Yemen’s President Ali Abdullah Saleh has arrived in Riyadh for treatment for wounds from a rocket attack, the Saudi royal court said early Sunday.
A late night report by Al Jazeera TV said Vice President Abd-Rabbu Mansour Hadi has taken over as acting president and supreme commander of the armed forces of Yemen, Arab News reported Sunday.
“The Yemeni president has arrived along with officials and citizens who had received different injuries for treatment in Saudi Arabia,” the royal court said.
According to the statement, Custodian of the Two Holy Mosques King Abdullah, responding to a request by the Yemeni government, sent a
specialized medical team to Sanaa on Saturday to conduct medical tests on Saleh and other officials and citizens who have suffered injuries as a result of different events that took place recently.
Saleh, his prime minister, two deputy prime ministers and the speakers of both parliamentary chambers, were injured when a rocket slammed into a mosque inside his presidential compound on Friday. Eleven guards died in the attack.
The medical team recommended that the president and his officials be taken to Saudi Arabia to complete their treatment, the statement said.
Saleh arrived at King Khalid Air Base in Riyadh Saturday midnight and was transferred to a military hospital, according to media reports.
Saleh, whose Saudi medical evacuation plane was met by a senior Saudi official, walked off the aircraft but had visible injuries on his neck, head and face, a source said.
The extent of Saleh’s injuries has been a matter of intense speculation, with Yemen’s Deputy Information Minister Abdu Al-Janadi saying the embattled president was in good condition and “there is no reason to transfer him outside the country.”
He told Al-Jazeera that bandages on Saleh’s head for burns and scrapes prevented him from appearing on television as government officials had
promised Friday night after the attack.
Sheik Mohammed Nagi Al-Shayef, a leader of the Saleh-allied Bakeel tribe, said he met with the president Saturday evening at the Defense Ministry compound in the capital.
“He suffered burns but they were not serious. He was burned on both hands, his face and head,” Al-Shayef told The Associated Press. He said Saleh also was hit by jagged pieces of wood that splintered from the mosque pulpit. There were about 200 people in the mosque when the rocket landed.
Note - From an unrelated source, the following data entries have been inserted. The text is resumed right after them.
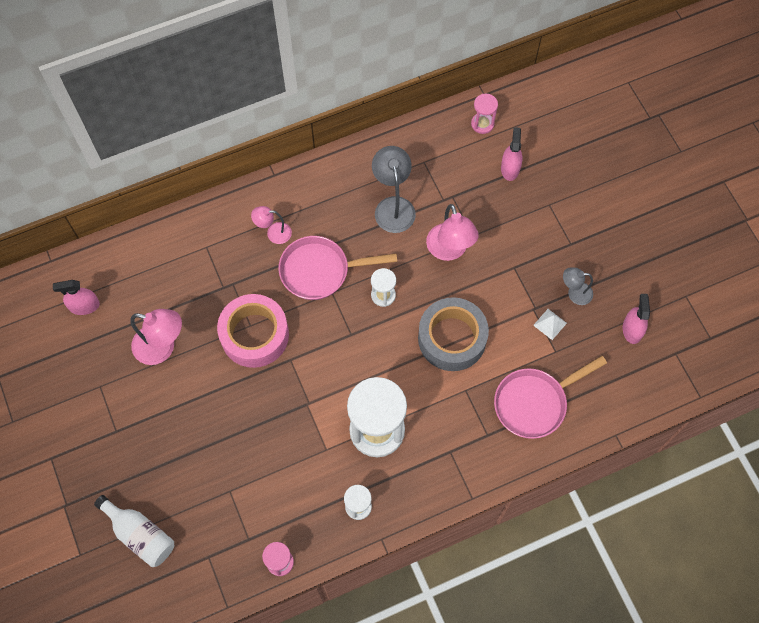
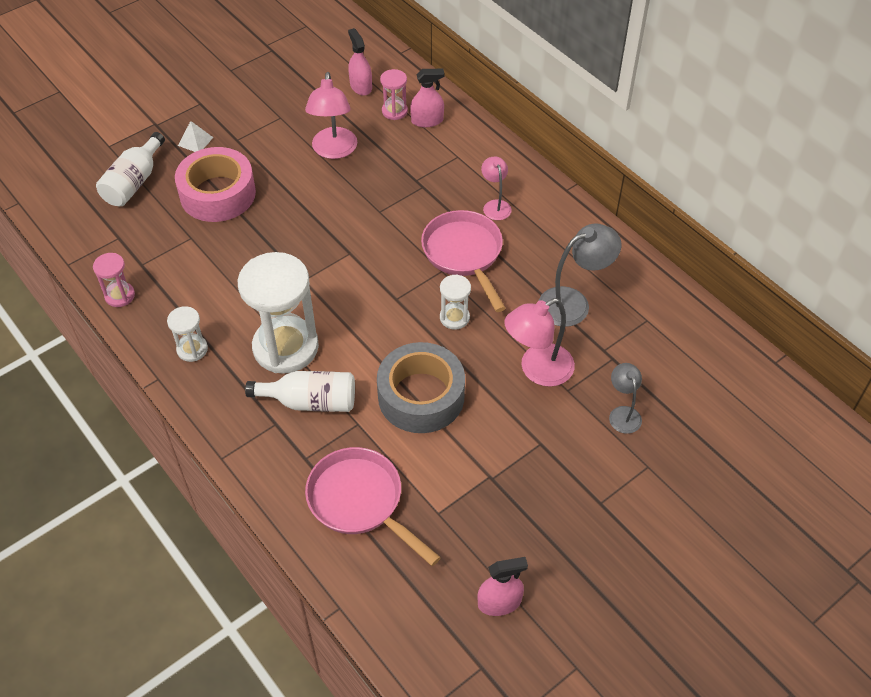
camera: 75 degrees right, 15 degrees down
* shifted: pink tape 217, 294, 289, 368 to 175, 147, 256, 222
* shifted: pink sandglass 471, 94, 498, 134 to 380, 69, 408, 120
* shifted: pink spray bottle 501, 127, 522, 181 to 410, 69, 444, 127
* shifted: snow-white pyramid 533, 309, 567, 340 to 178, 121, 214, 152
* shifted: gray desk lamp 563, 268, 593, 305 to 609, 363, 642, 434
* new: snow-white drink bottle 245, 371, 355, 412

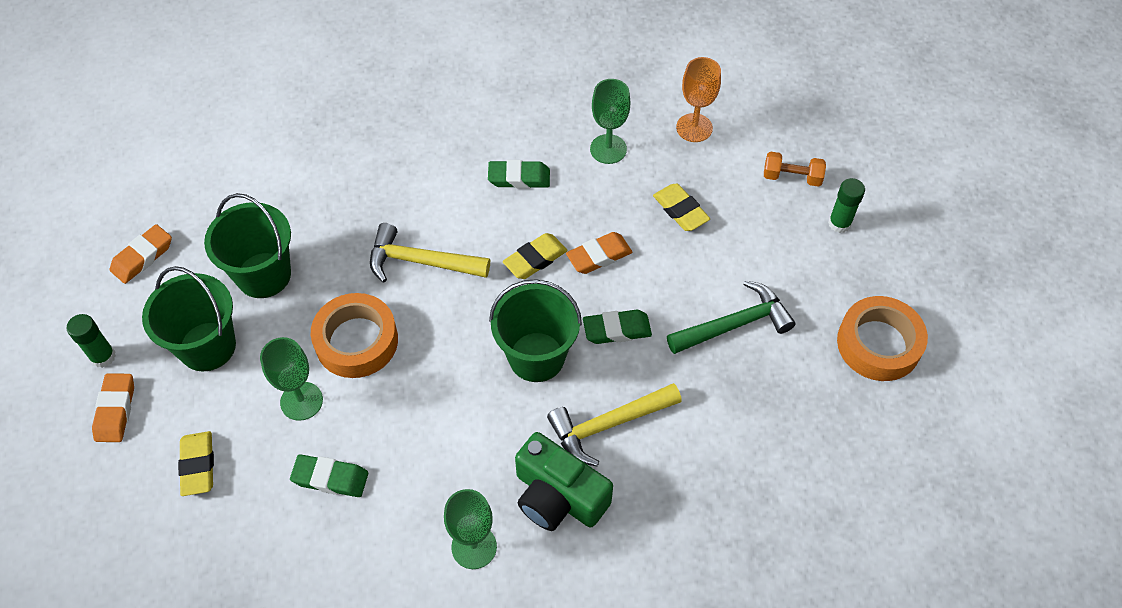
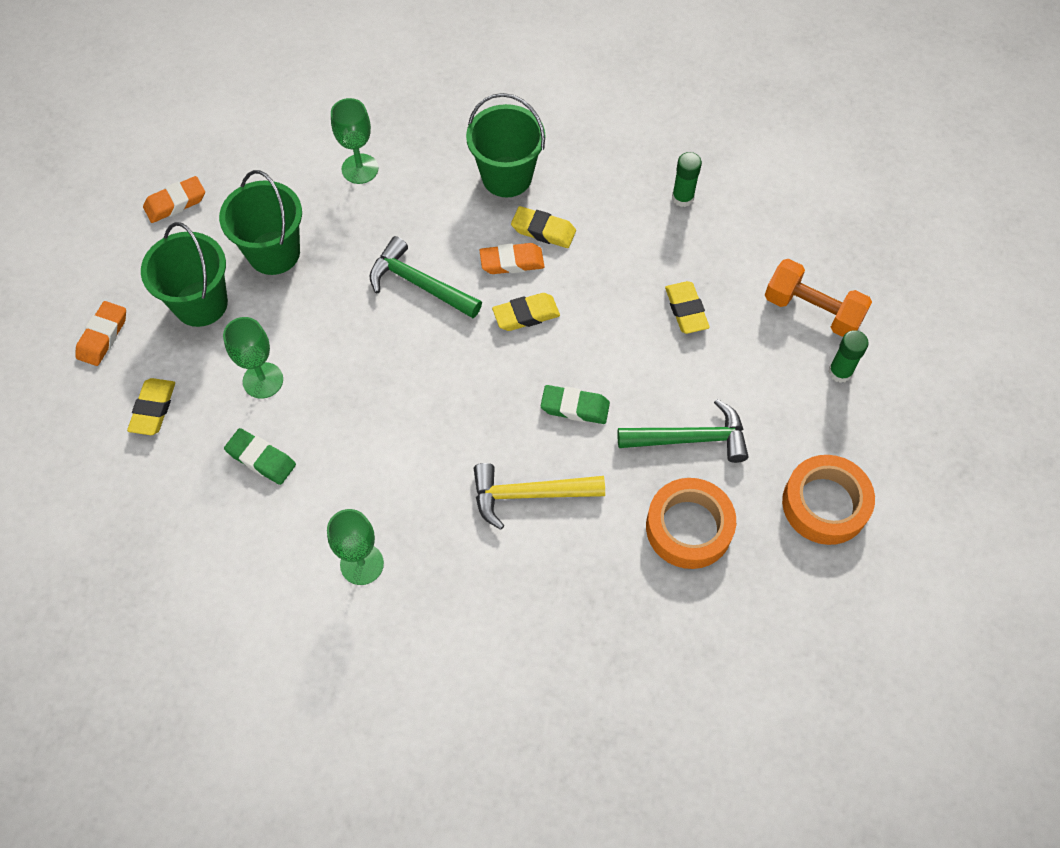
camera: 20 degrees right, 5 degrees up
* shifted: emerald glue 66, 314, 116, 368 to 672, 152, 702, 207
* shifted: orange-coloured tape 311, 293, 398, 378 to 646, 478, 736, 569
* repainted: golden carpenter's hammer 370, 223, 490, 283 to emerald carpenter's hammer 370, 236, 482, 318
* repainted: emerald eraser 488, 160, 550, 189 to golden eraser 511, 206, 576, 248
* shifted: emerald bucket 489, 279, 582, 382 to 466, 93, 546, 197
* gone: emerald photo camera 515, 432, 613, 531
* shifted: orange-coloured eraser 566, 232, 632, 274 to 479, 243, 545, 274
* shifted: emerald chalice 590, 79, 630, 164 to 331, 98, 378, 184
* gone: orange-coloured chalice 676, 57, 721, 142
* scaled: orange-coloured dumbbell 764, 152, 826, 187 = 765, 259, 872, 337 x1.59

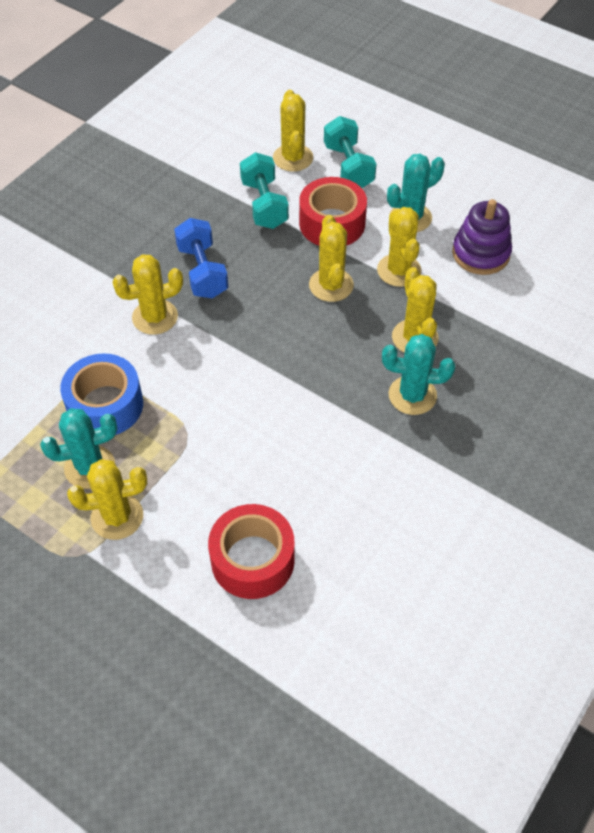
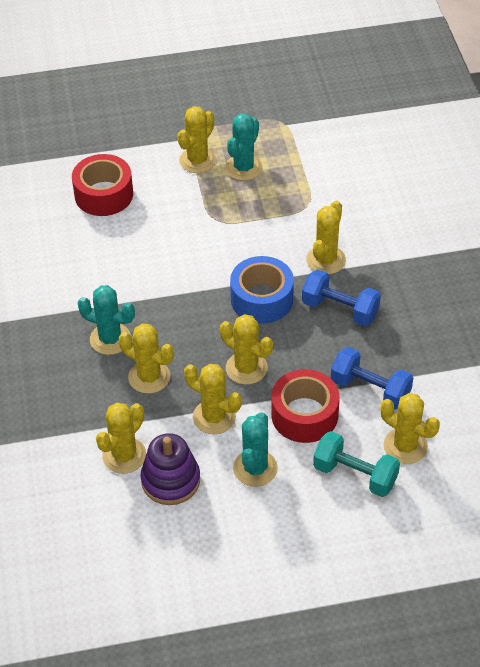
camera: 135 degrees right, 5 degrees down
* shifted: cobalt tape 60, 353, 143, 435 to 230, 256, 294, 324
* repainted: turquoise dumbbell 240, 152, 289, 229 to cobalt dumbbell 331, 347, 413, 410
* rotated: turquoise cactus 382, 334, 455, 415 = 78, 285, 135, 355 60 degrees clockwise
* new: golden cactus 96, 403, 146, 474

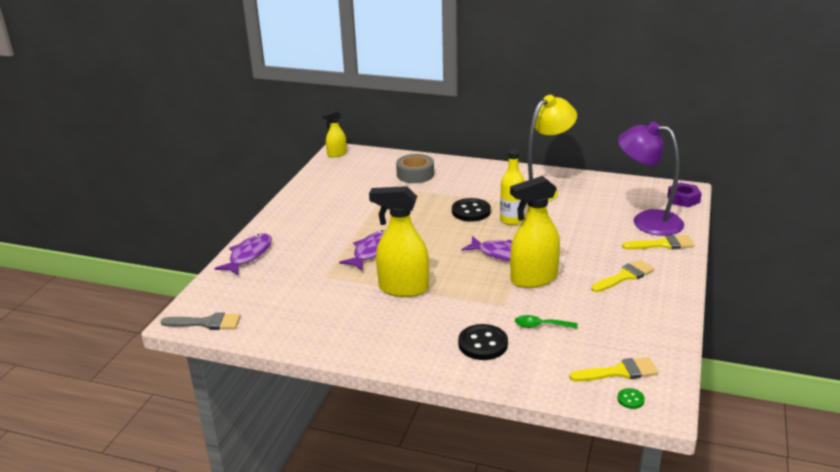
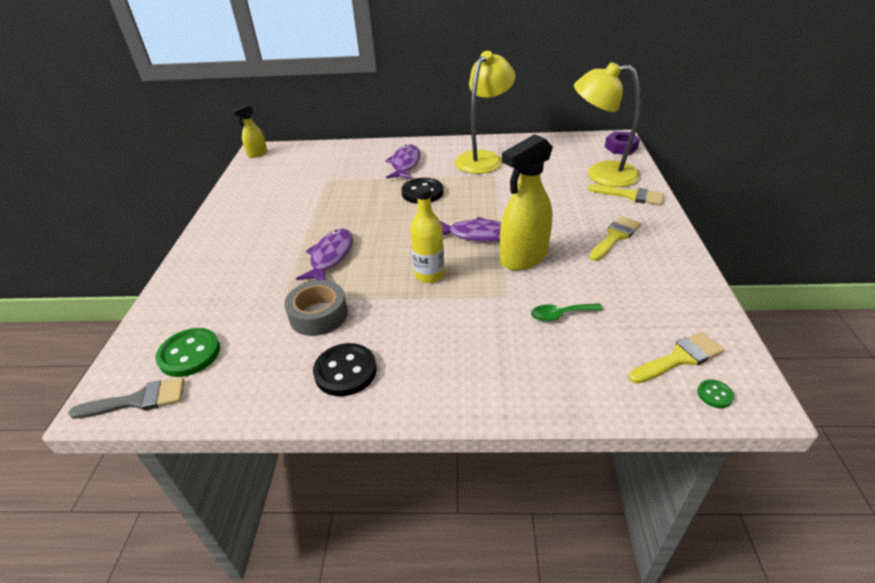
camera: 15 degrees left, 10 degrees up
* shifted: royal purple toy fish 215, 233, 272, 275 to 385, 144, 420, 179
* gone: golden spray bottle 369, 186, 429, 297
* shifted: gray tape 396, 154, 434, 183 to 284, 280, 348, 336
* shifted: ebony button 458, 324, 508, 360 to 313, 343, 377, 396
* shifted: golden drink bottle 500, 150, 525, 225 to 410, 185, 445, 283
* repainted: royal purple desk lamp 618, 121, 684, 236 to golden desk lamp 574, 62, 641, 187
* rotated: golden paintbrush 622, 235, 695, 250 = 588, 184, 664, 205 45 degrees clockwise
* new: emerald button 156, 328, 220, 377

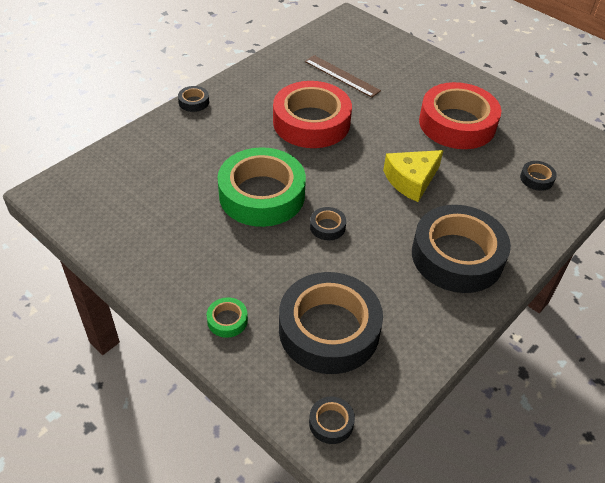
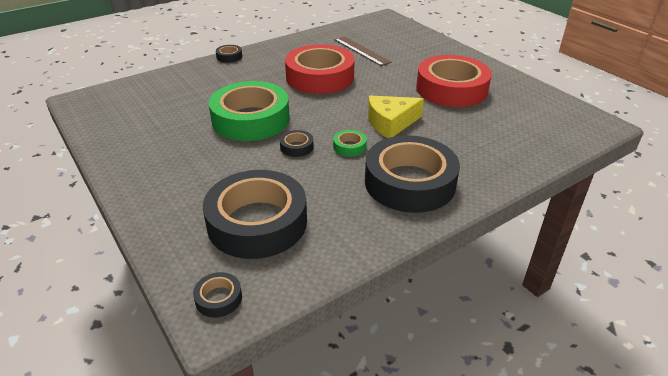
camera: 15 degrees right, 10 degrees down
* shifted: emerald tape 207, 297, 248, 338 to 333, 130, 367, 157
* gone: ebony tape 520, 161, 557, 191

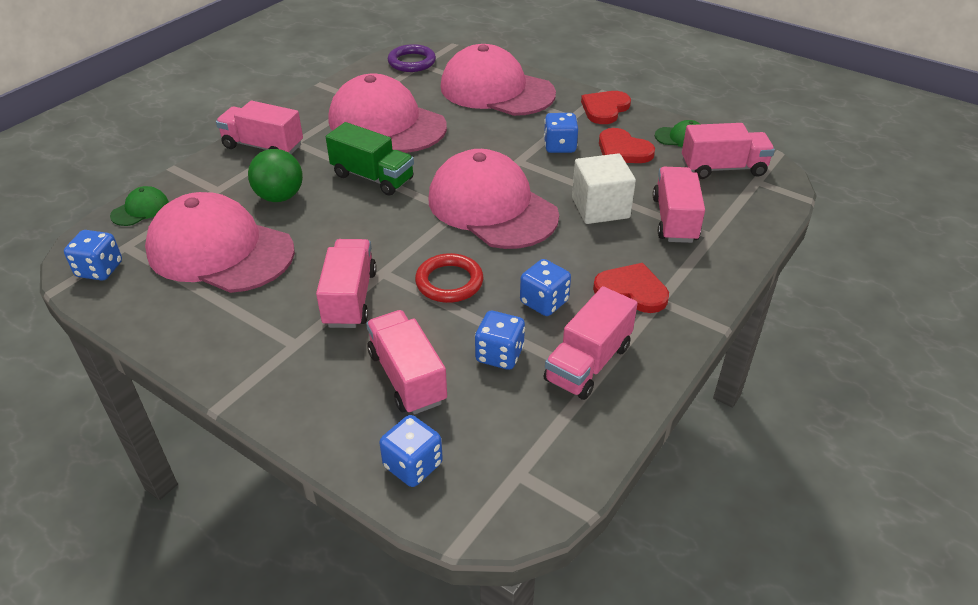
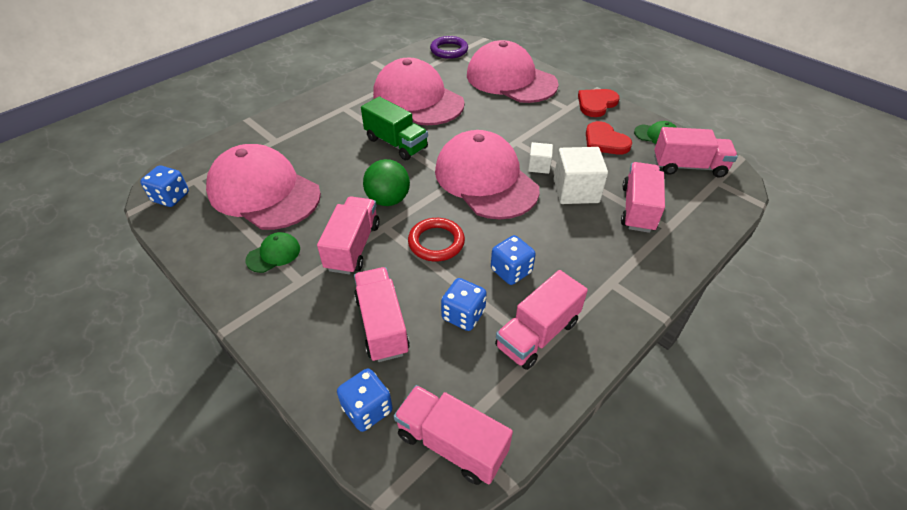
camera: 10 degrees right, 5 degrees up
* shifted: emerald cap 110, 186, 169, 226 to 246, 232, 300, 273
* shifted: pink toy truck 216, 101, 303, 154 to 394, 385, 513, 485
* shifted: emerald ball 248, 149, 303, 202 to 363, 159, 410, 206
* gone: cobalt die 544, 113, 578, 153
* gone: red heart shape 593, 263, 669, 313
* new: snow-white cube 528, 142, 553, 174

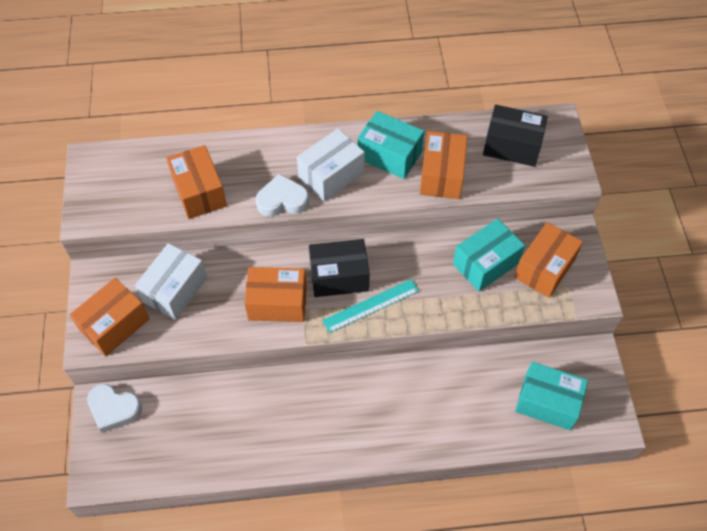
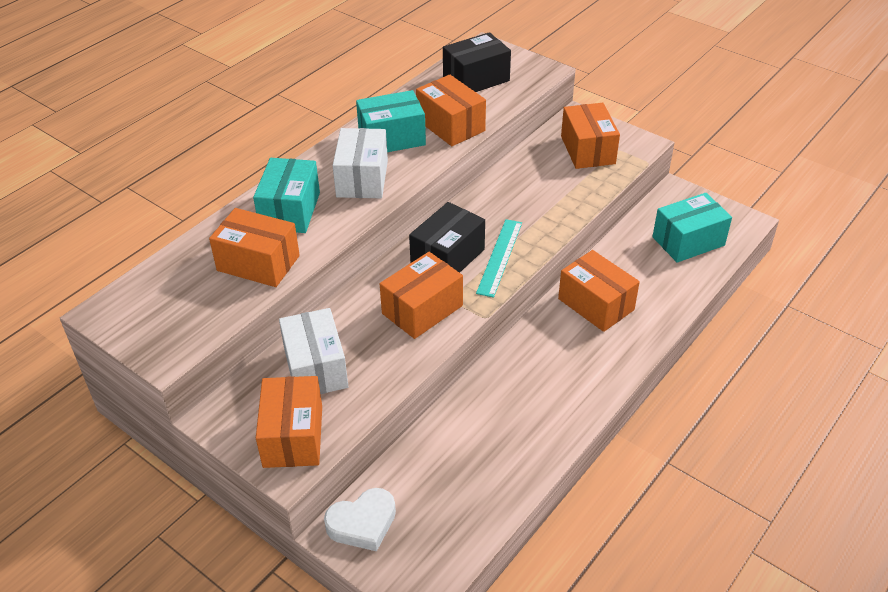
camera: 45 degrees left, 15 degrees down
* gone: snow-white heart shape 256, 174, 309, 217
* shifted: turquoise package 453, 218, 525, 292 to 253, 158, 320, 233
* new: orange-coloured package 558, 250, 640, 332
But sources close to Saleh were quoted by the BBC as saying the attack had left the president with a 7.6-cm long piece of shrapnel under his heart and second-degree burns to his chest and face.
Hours after the attack, Saleh delivered an audio address, his voice labored, but the images shown on Yemeni television Friday after the attack were old.
A secretary in Saleh’s office and a ruling party official, who spoke on condition of anonymity because they were not authorized to talk to reporters, said Saleh spoke to the King Abdullah afterward.